Three Plays: The Last Carnival; Beef, No Chicken; and A Branch of the Blue Nile
Page 7
You turned into such a pompous, prejudiced shit.
[AGATHA slaps her. CLODIA slaps her back]
Don’t slap me, dammit. You aren’t my fucking family.
You aren’t my mother. Who the hell are you?
AGATHA
[Shakes her]
Agatha Willett. That’s who. Agatha Willett.
CLODIA
Not to me, Aggie Willett. Not to me.
I’ll tell you what process changed Aggie Willett:
she lost her accent teaching us to talk
like little horseback-riding ladies and gents,
and so the teacher became what she taught.
So first the accent, then the aggression went,
and with the aggression gone, the politics.
And the class struggle that was in herself.
She just couldn’t resist the comforts of the estate
once Uncle Ozzie offered them to her. Maybe
that’s what she’d really wanted, not her equals,
but friendlier servants. Aggie was just like us!
Avenging her background. I’d have done the same.
God, who could resist the smell of Santa Rosa?
Besides, they wanted her like that, the English lady.
AGATHA
You can talk properly now, I’m proud of that.
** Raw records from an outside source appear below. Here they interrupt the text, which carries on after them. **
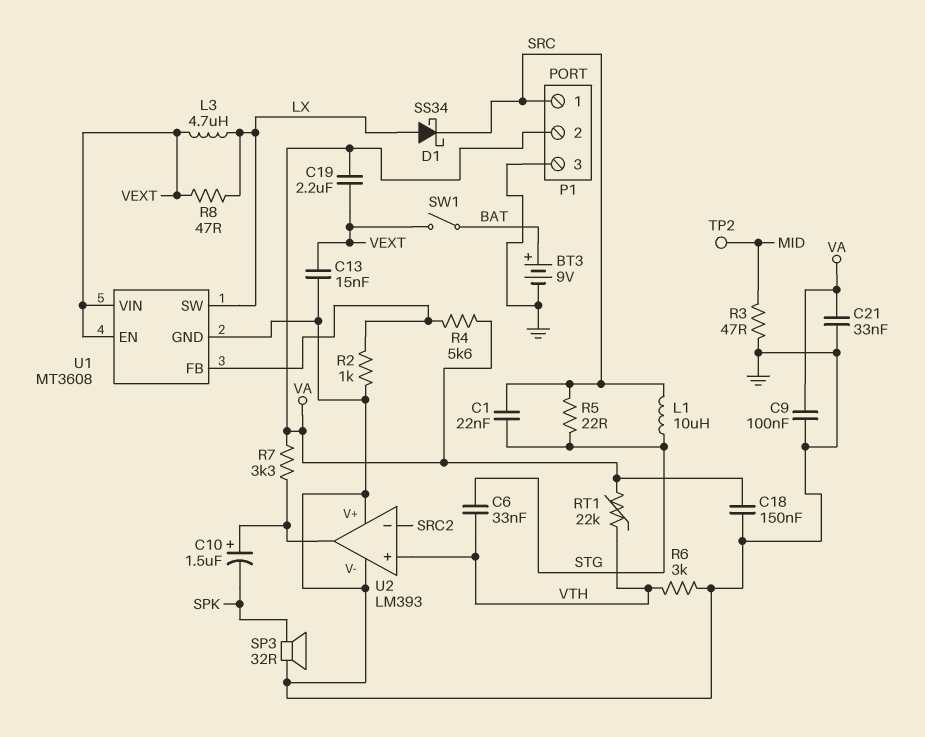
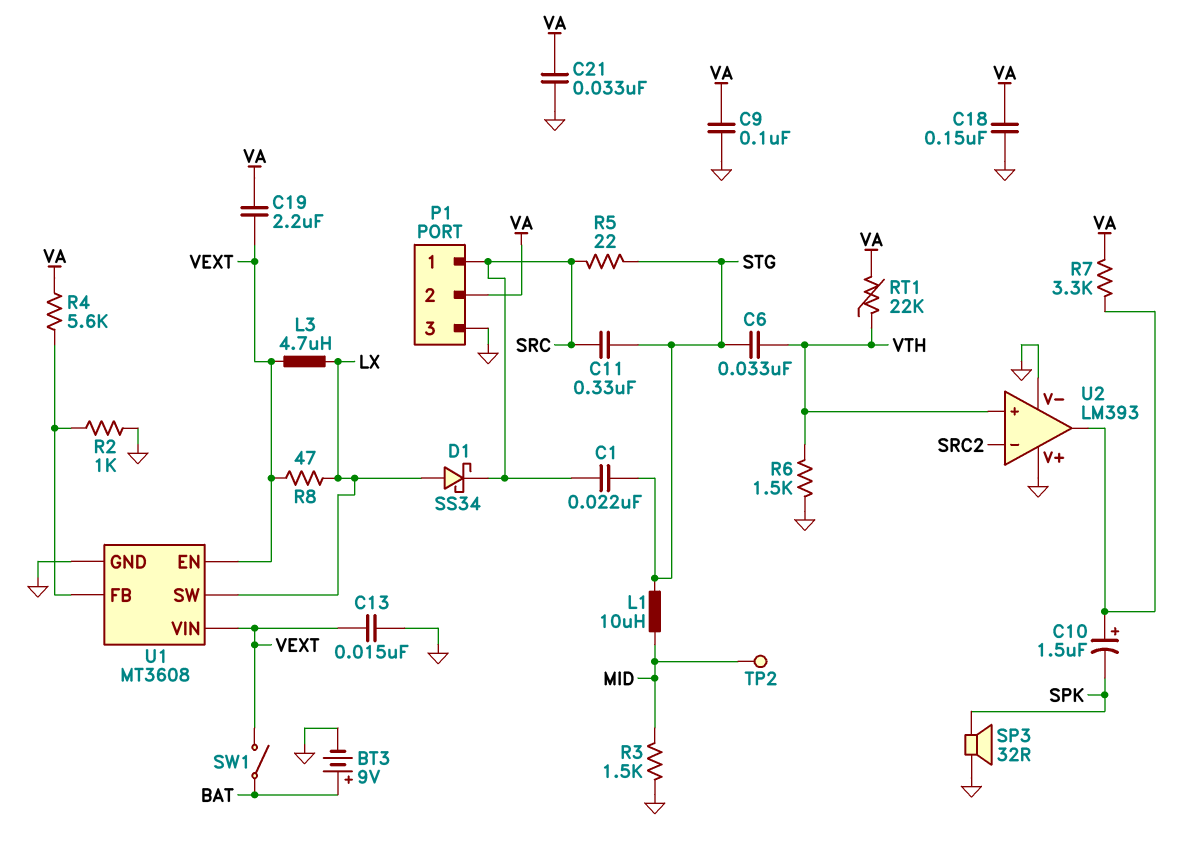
C11: none -> 330nF (SRC, STG)
L1: 10uH (SRC, STG) -> 10uH (MID, STG)
R3: 47 (GND, MID) -> 1.5k (GND, MID)
R6: 3k (GND, VTH) -> 1.5k (GND, VTH)

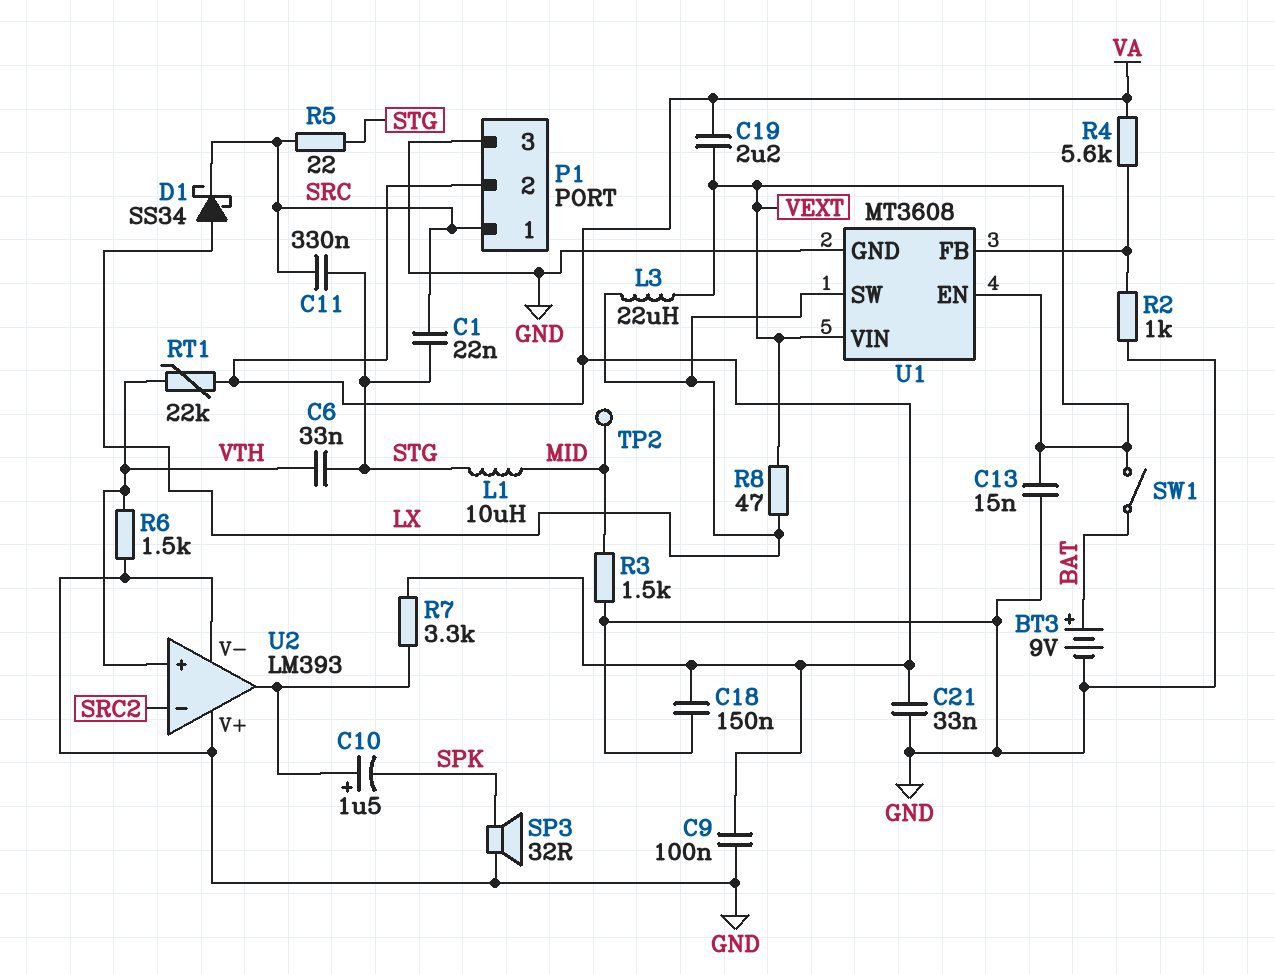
L3: 4.7uH (LX, VEXT) -> 22uH (LX, VEXT)

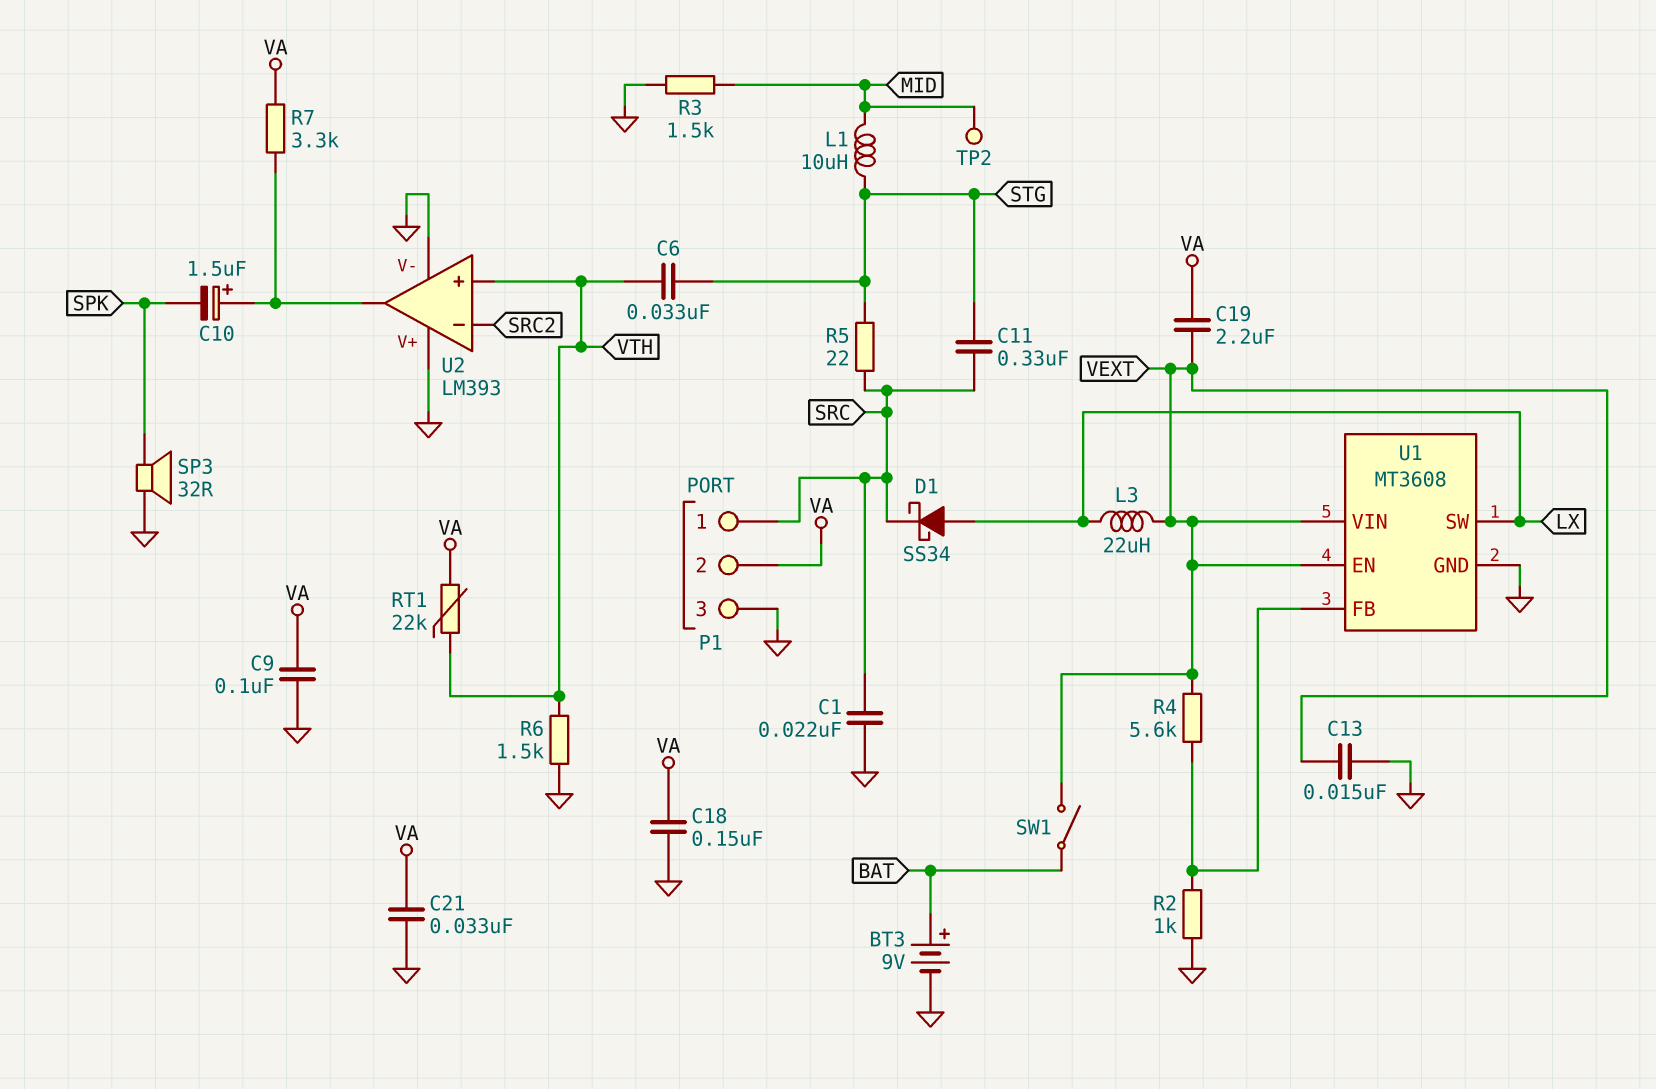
C1: 22nF (SRC, STG) -> 22nF (GND, SRC)
R4: 5.6k (U1/FB, VA) -> 5.6k (U1/FB, VEXT)
R8: 47 (LX, VEXT) -> none

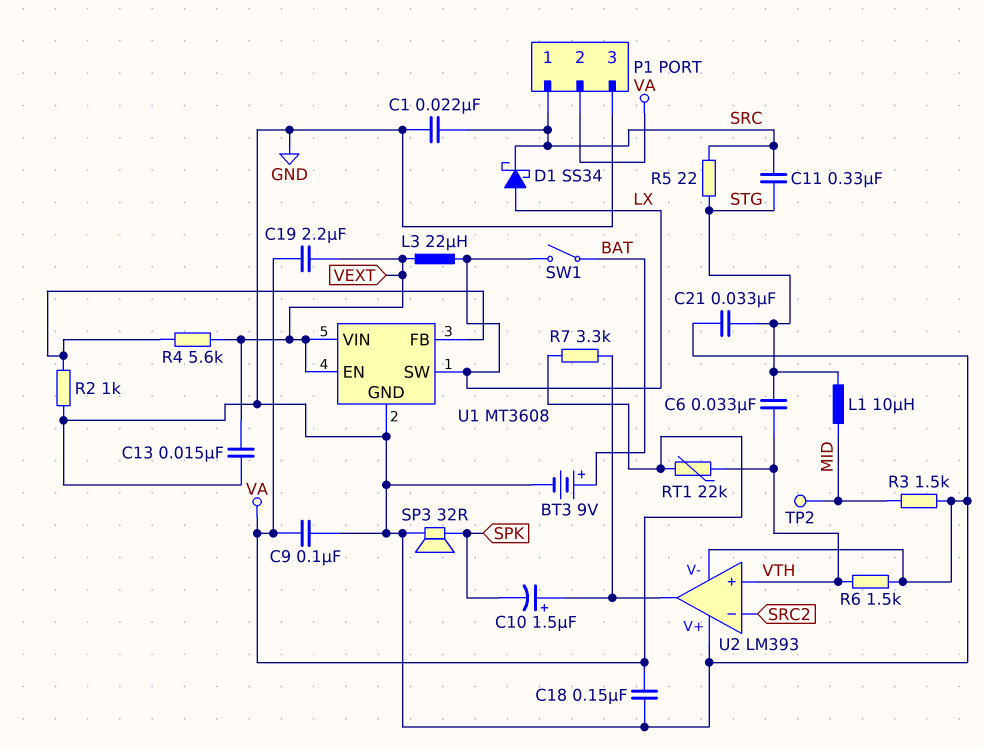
C21: 33nF (GND, VA) -> 33nF (GND, STG)
SW1: switch (BAT, VEXT) -> switch (BAT, LX)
I sacrificed those politics for you all.
For Victor’s sake. A life-long sacrifice.
CLODIA
Sydney is the sacrifice.
AGATHA
O Clodia, Clodia, love …
CLODIA
Small island. Small war. Small men. Who’ll remember? Who’ll bleed in Washington, or London, or Paris if they all die? What is Trinidad? A speck of fly shit on a map of the world. People like Sydney come and go like grass. And grass go cover their dreams up in the bush, and things go on like nothing ever happened. Sydney was here. He was injured. He asked for you. Like he was showing his teacher what he had learnt. Can’t you hear me? Don’t block your ears.
[Shouts]
Sydney was here!
[Pause]
He can’t hate you, Aggie. You were like his mother.
AGATHA
I did my job. I kept my vow to Victor. Christ,
I keep seeing that old white porcelain bathtub
charred and blackened in the grass. Why?
A whole house burns, and that’s all I remember.
CLODIA
[Embraces her]
Your mind’s so choked with memories, isn’t it, Aggie?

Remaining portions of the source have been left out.